SYDNEY (BLOOMBERG) – Australia’s federal court approved a planned A$10.9 billion (S$10.2 billion) merger of Vodafone Group’s local business and phone company TPG Telecom, overturning opposition by the competition watchdog.
The Australian Competition and Consumer Commission had argued that as a standalone business, TPG might well invest in a new cellular network and the company was Australia’s last chance to challenge incumbent giants Telstra Corp and Optus, owned by Singapore Telecommunications.
In a ruling in Melbourne on Thursday (Feb 13), Justice John Middleton rejected that argument, saying the “proposed merger would not have the effect, nor be likely to have the effect, of substantially lessening competition.”
Vodafone Hutchison Australia – a venture between Vodafone’s Australian mobile-phone division and CK Hutchison Holdings – said the merger should now be completed by the middle of this year, subject to any appeal. The ACCC said in a statement it was “carefully considering” the judgment.
Shares in TPG surged as much as 20 per cent in Sydney following the ruling before trading up 13 per cent at 12:10 p.m. local time. Hutchison Telecommunications (Australia) Ltd., home to CK Hutchison’s stake in the venture with Vodafone, jumped as much as 32 per cent before trading up 21 per cent.

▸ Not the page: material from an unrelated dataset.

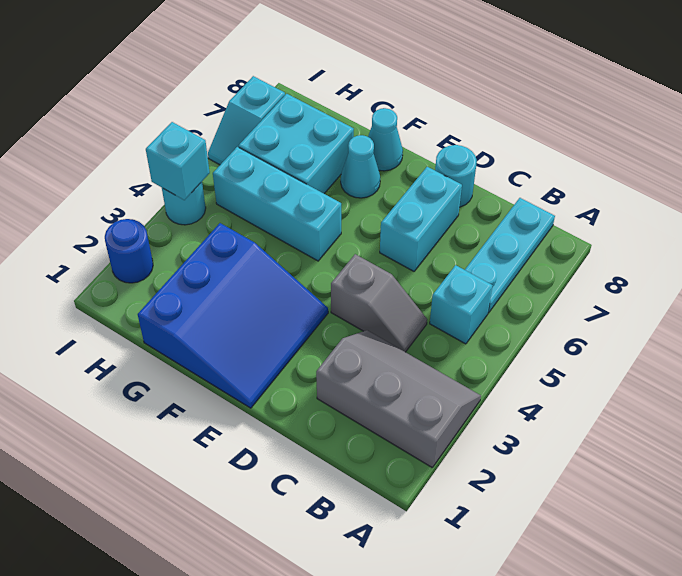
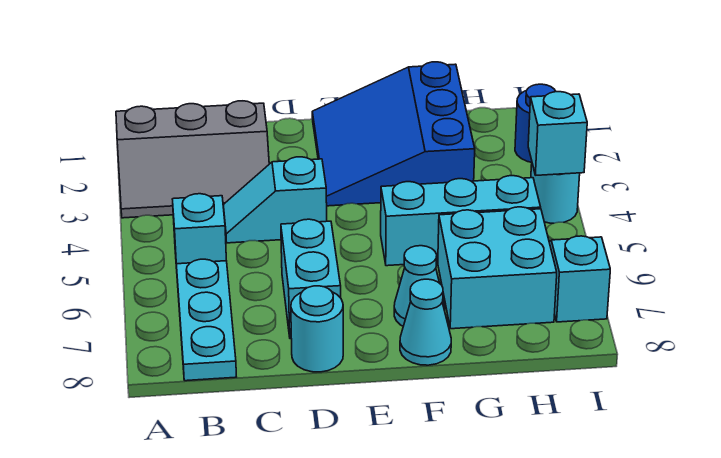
grey slope C4:D4 level 1 top D -> cyan slope C4:D4 level 1 top D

The ruling gives Vodafone a fresh chance to salvage something from an unprofitable Australian business that some analysts had written off as essentially worthless.
The proposed deal to create a technology giant selling mobile-phone and broadband services was blocked by the regulator in May.
TPG had indeed been investing in a new cellular network. But it ditched the plans early last year, a few months after the proposed deal with Vodafone was announced. TPG cited Australia’s ban on Huawei Technologies from providing latest-generation mobile networks for the decision to scrap the rollout of a new network.
TPG, Justice Middleton said, was “extremely unlikely” to build a mobile-phone network. “That moment has passed,” he said.
TPG had said blocking the Vodafone deal would only hand more power to Telstra and Optus.
Responding to the ruling, ACCC Chairman Rod Sims said Telstra, Optus and Vodafone controlled almost 90 per cent of Australia’s mobile telecommunications market.
“Australian consumers have lost a once-in-a-generation opportunity for stronger competition and cheaper mobile telecommunications services,” Sims said in a statement.